--- ASSIGNED TASK ---
Every line of the listing below should be written out exactly, minus its pictures.

DATA RECORDS Start Marker

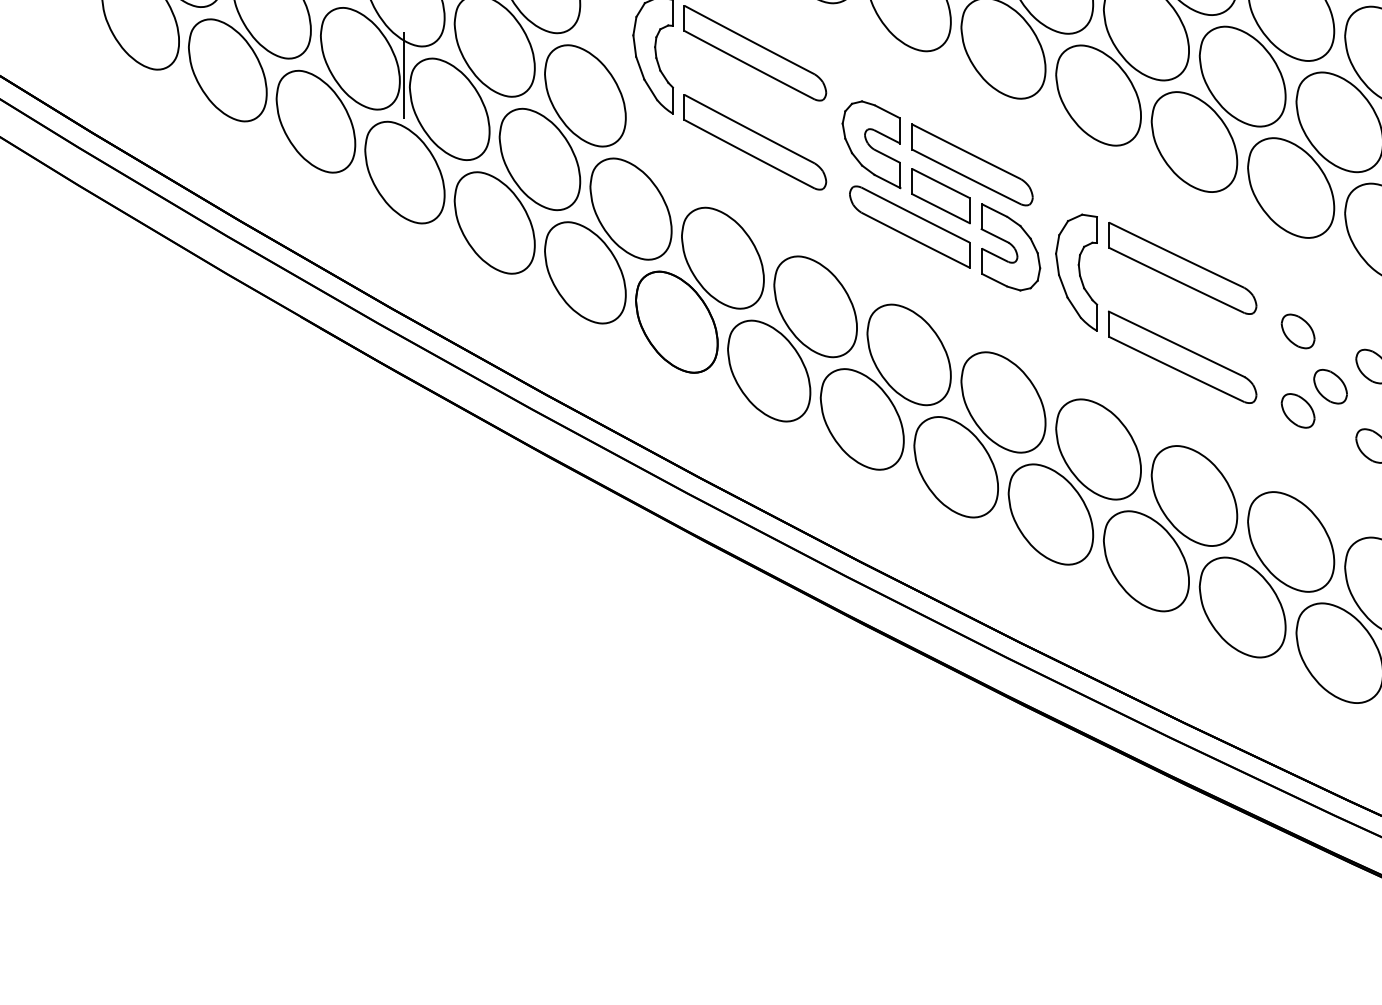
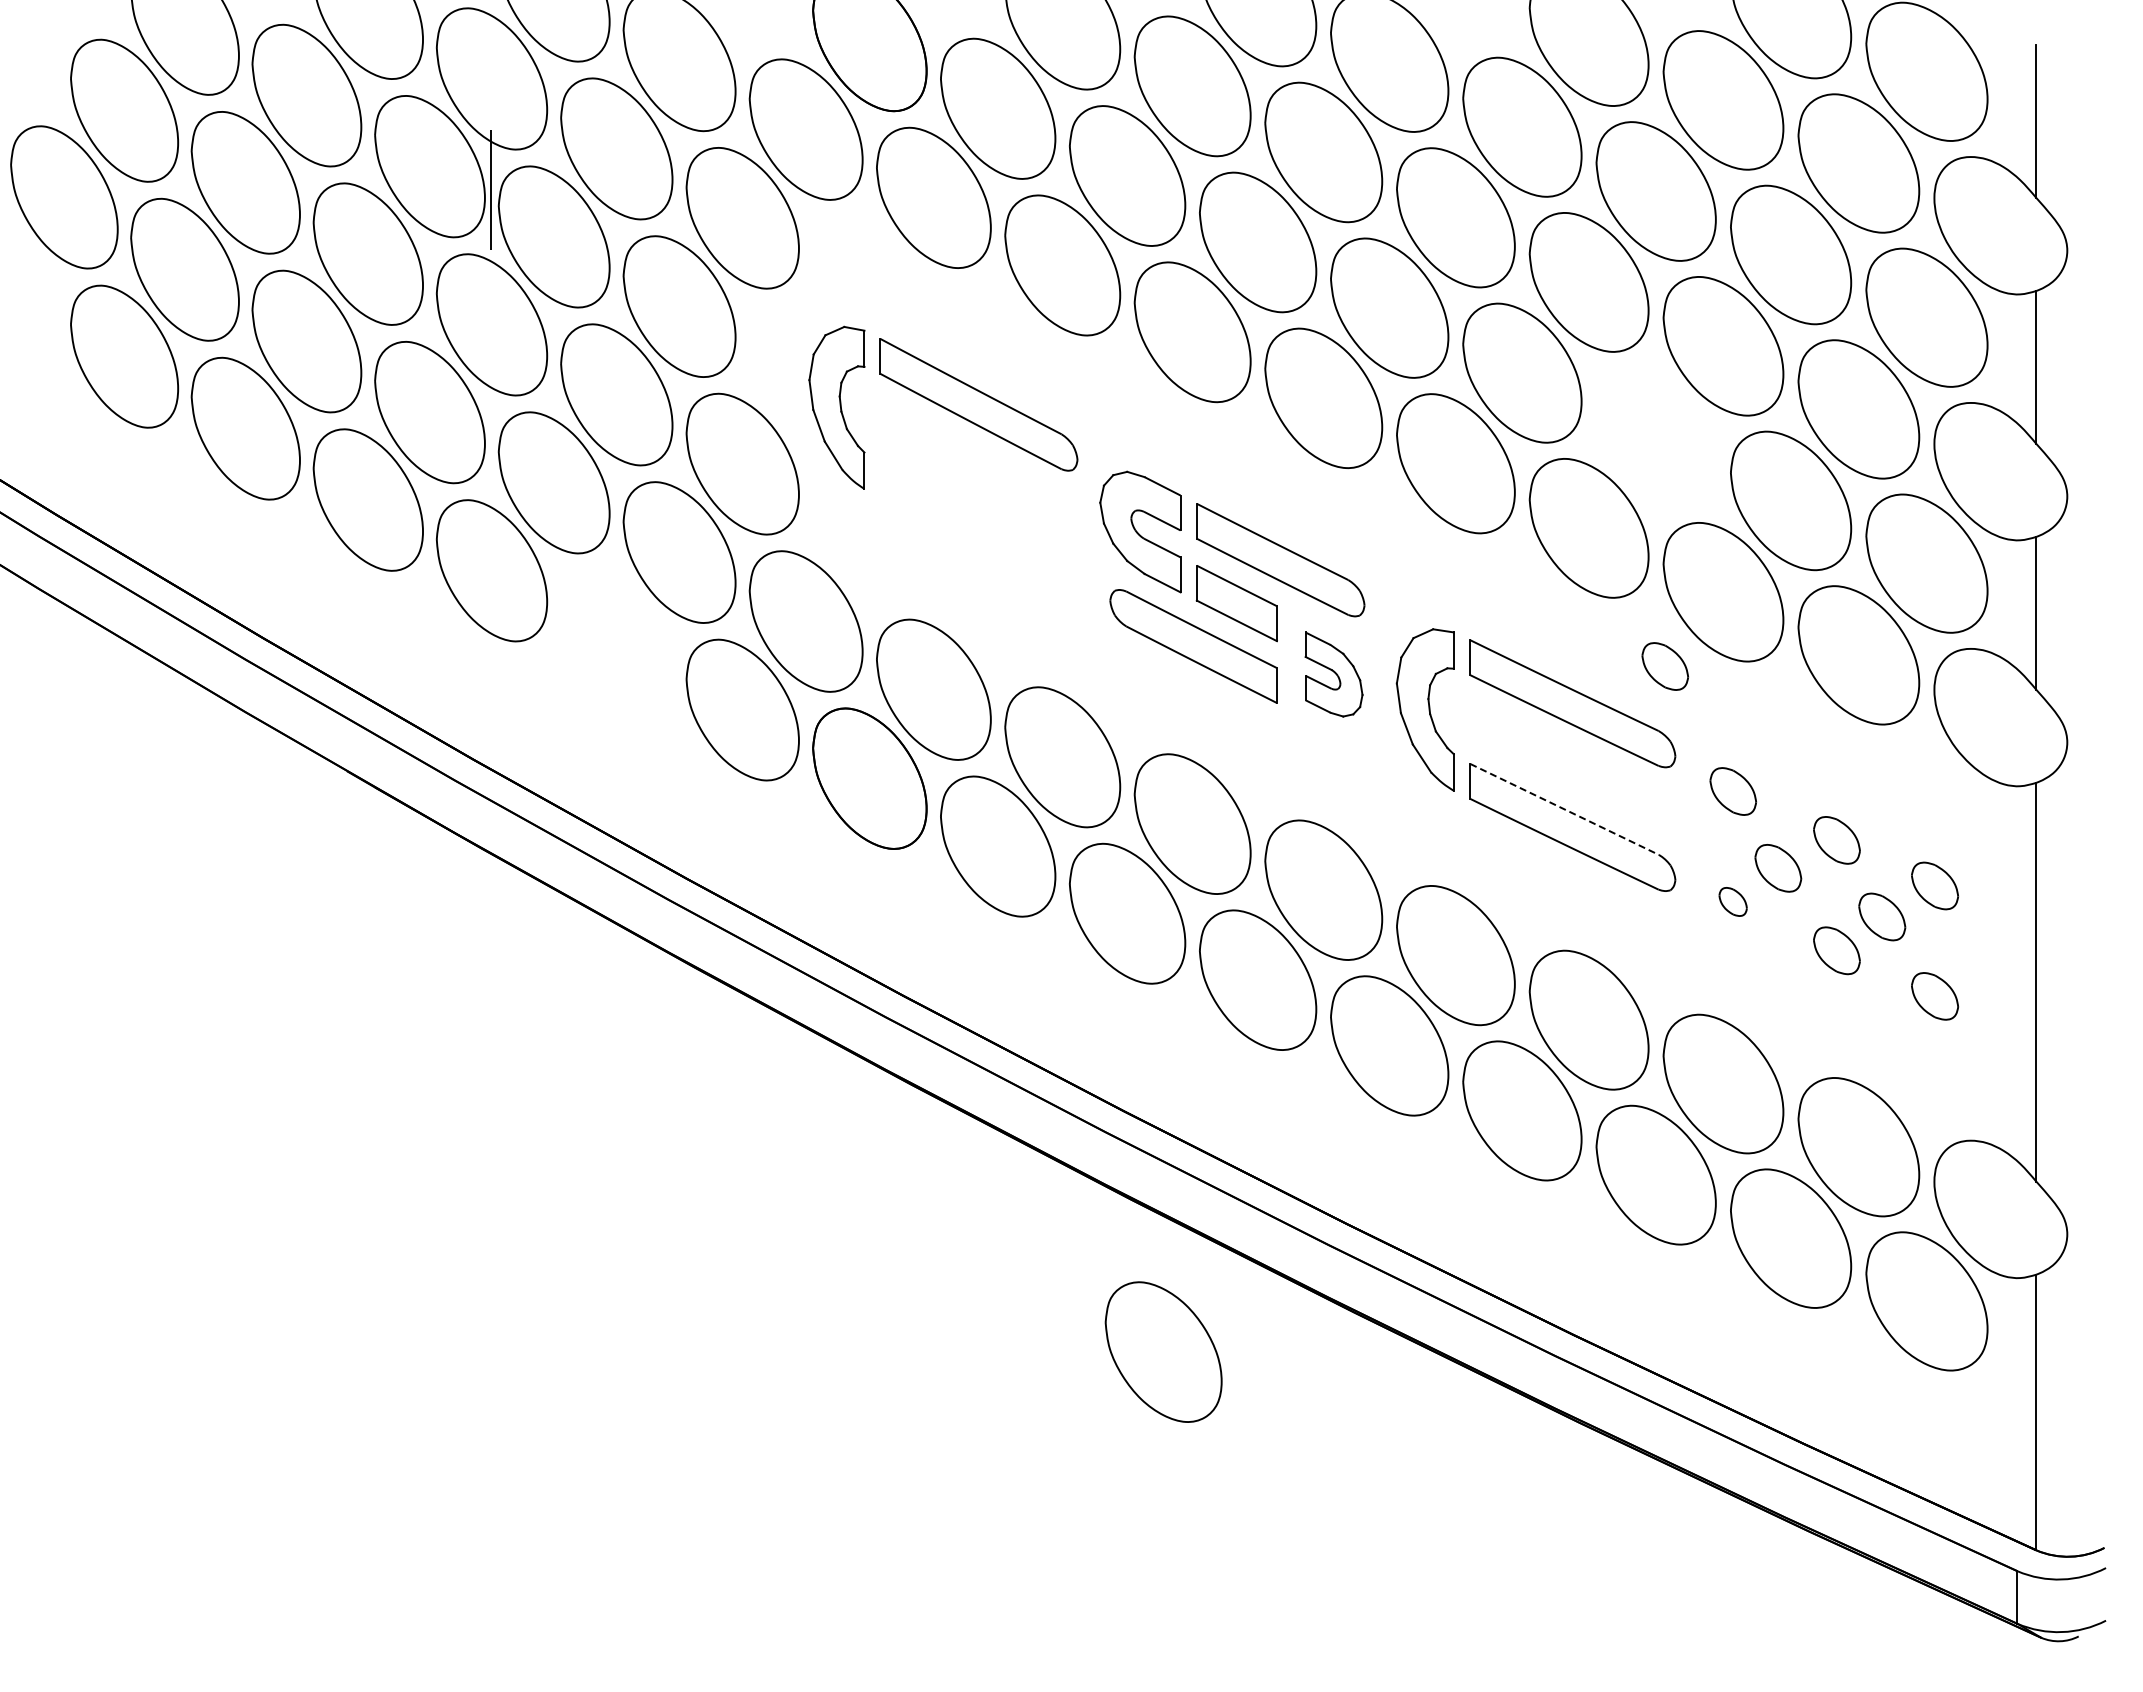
line: (403, 75) -> (490, 435), removed
part: (1242, 76) -> (1655, 437), removed
part: (755, 142) -> (978, 528), removed
part: (494, 222) -> (616, 640), removed
part: (1248, 241) -> (1664, 666), added
part: (1010, 247) -> (1333, 674), size x0.7
line: (1176, 344) -> (1564, 809), solid -> dashed
part: (1297, 410) -> (1732, 901), size x0.6
part: (888, 734) -> (1163, 1351), added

DATA RECORDS End Marker

--- THE COMPLETED TASK ---
line: (403, 75) -> (490, 435), removed
part: (1242, 76) -> (1655, 437), removed
part: (755, 142) -> (978, 528), removed
part: (494, 222) -> (616, 640), removed
part: (1248, 241) -> (1664, 666), added
part: (1010, 247) -> (1333, 674), size x0.7
line: (1176, 344) -> (1564, 809), solid -> dashed
part: (1297, 410) -> (1732, 901), size x0.6
part: (888, 734) -> (1163, 1351), added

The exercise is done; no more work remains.